Quindi chi parla di declassamento l’ha fatto dopo avere prima parlato con la Corte dei Conti, gli Enti Locali e il Ministero? O magari ha pensato di compensare le minori entrate sull’IMU con l’introduzione di altri eventuali aumenti?”
Lo Biondo pone l’accento anche sulla difficoltà del comune di occuparsi della variante per portare un terreno da edificabile a non edificabile. “Da valutare se il Comune, ovviamente, abbia la disponibilità economica per affidare l’incarico per seguire l’iter della o delle varianti al PRG.
E se i terreni, com’è facilmente immaginabile, si trovassero una parte a Grisì, un’altra ad Aquino, un’altra a San Martino, un’altra a Pioppo, allora, che senso avrebbe fare redigere tanti progetti di variante?!
I cittadini dovrebbero così pagare i propri tecnici e sottoporre il tutto all’iter autorizzativo.
Con la spada di Damocle di un Comune in dissesto che dovrebbe autorizzare la richiesta dei privati e dopo sottoporre i bilanci, con le minori entrate, al consiglio comunale, per poi sottoporlo al Ministero, agli Enti Locali e alla Corte dei Conti”.
La proposta di Arcidiacono, lanciata ad agosto dell’anno scorso, era stata accolta dal consigliere comunale Giuseppe Lo Coco, che aveva poi proposto in consiglio comunale l’approvazione di un ordine del giorno per impegnare l’amministrazione a predisporre un bando esplorativo al fine di registrare le manifestazioni d’interesse al declassamento irreversibile dei lotti di terreno da edificabili ad agricolo.
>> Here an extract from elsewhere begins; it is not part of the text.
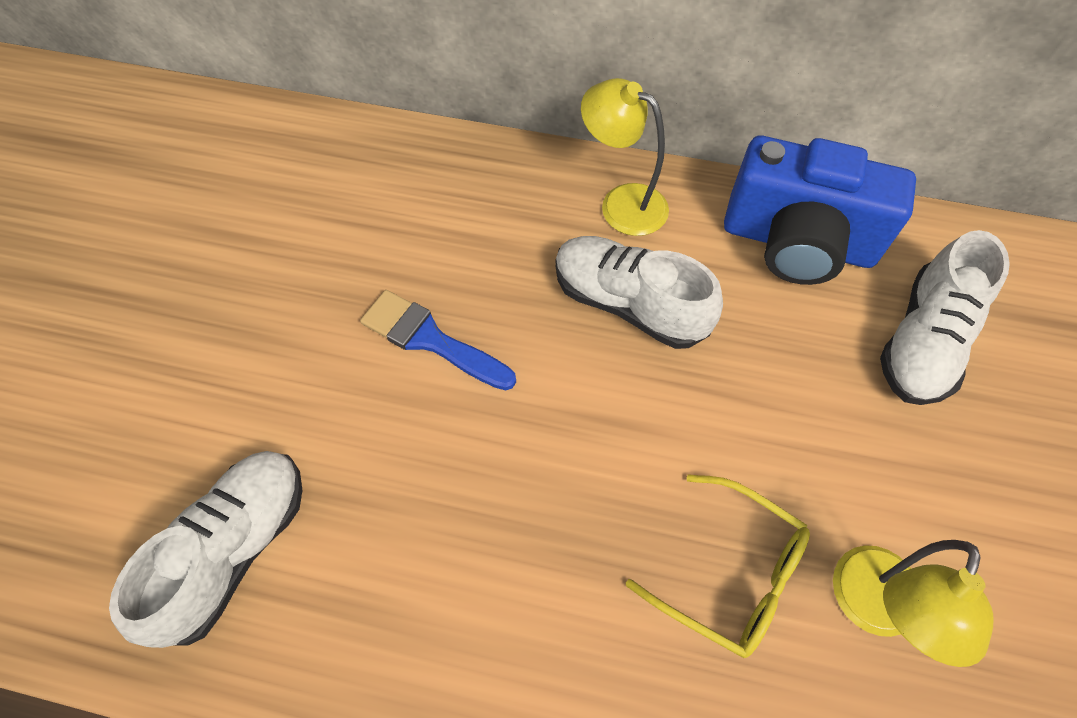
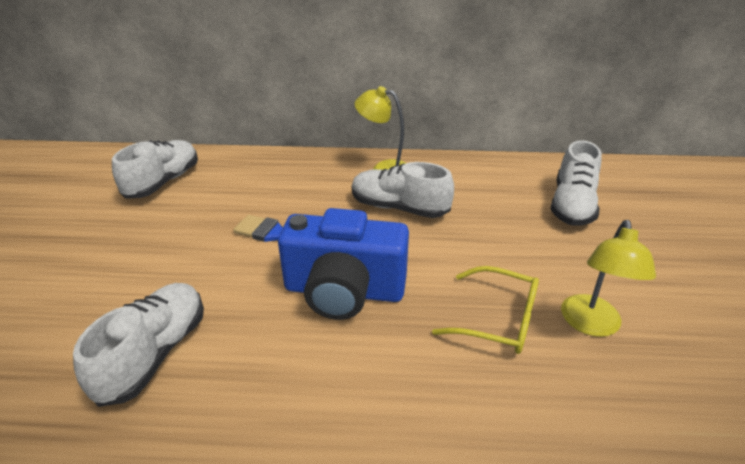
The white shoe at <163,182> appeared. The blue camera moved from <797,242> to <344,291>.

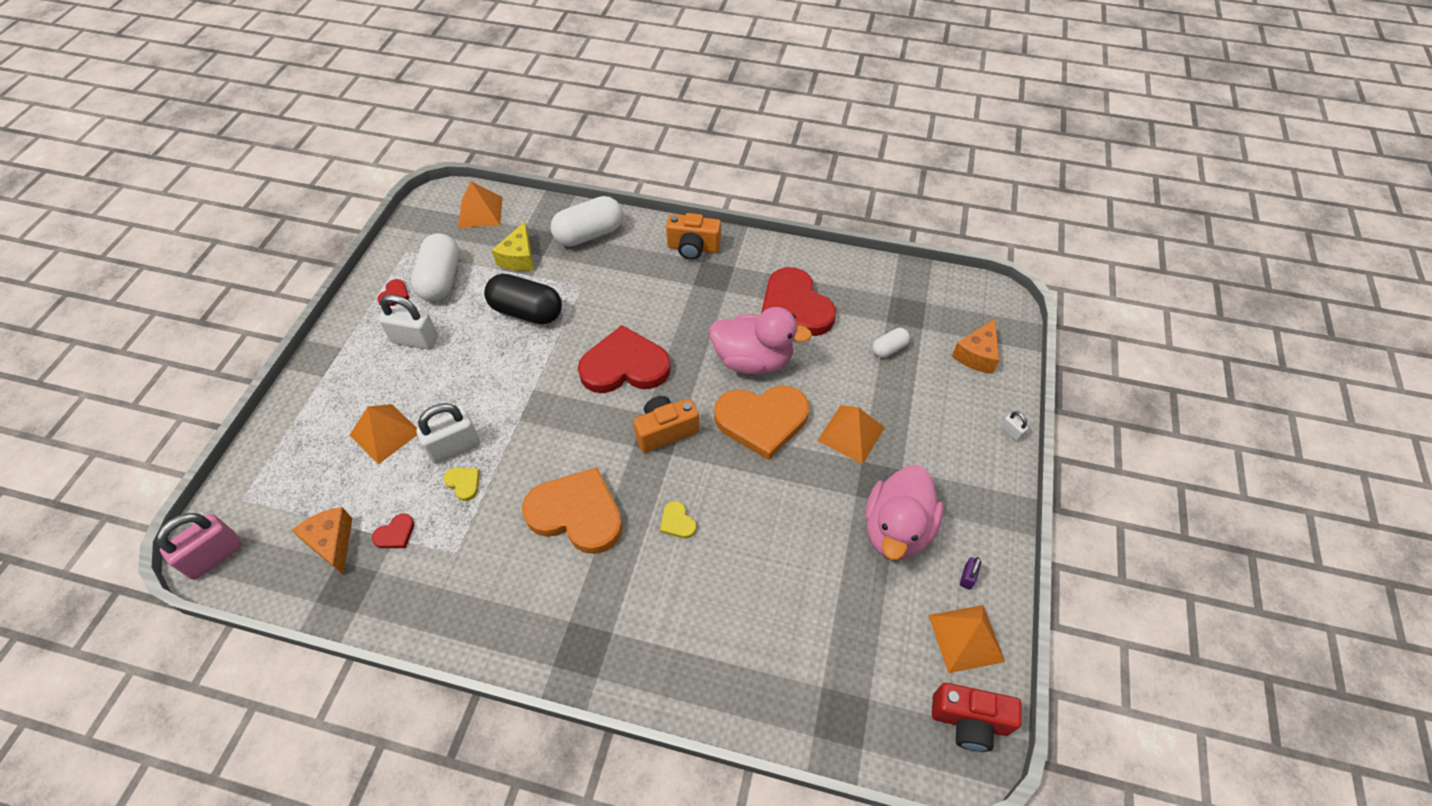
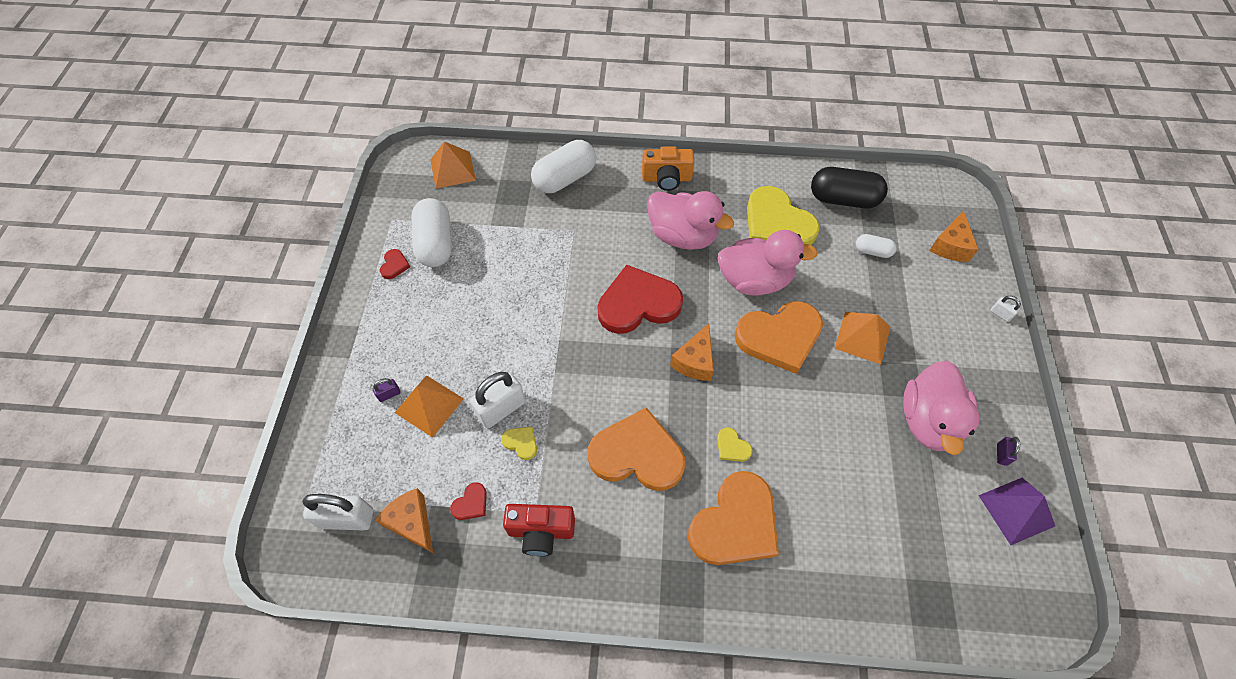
The pink padlock at <214,556> disappeared. The yellow cheese at <519,258> disappeared. The purple padlock at <389,394> appeared. The pink duck at <683,236> appeared. The orange heart at <735,523> appeared. The white padlock moved from <415,340> to <347,518>. The black capsule moved from <527,312> to <843,199>. The red camera moved from <969,721> to <541,532>. The orange camera at <665,431> was replaced by the orange cheese at <695,361>. The red heart at <795,307> became the yellow heart at <777,223>. The orange pyramid at <966,638> became the purple pyramid at <1016,510>. The white capsule at <889,349> turned 60 degrees clockwise.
A fine gennaio l’odg era stato approvato all’unanimità dal consiglio comunale. “I cittadini otterranno un risparmio”, esultava Lo Coco.
“Non sarebbe stato più logico – conclude Lo Biondo – e meno da propaganda elettorale concentrarsi sul nuovo PRG, ivi anche sulla cessione del 30%? In modo tale da dare, finalmente, dopo 40 anni, un nuovo PRG, adeguato alle esigenze attuali?”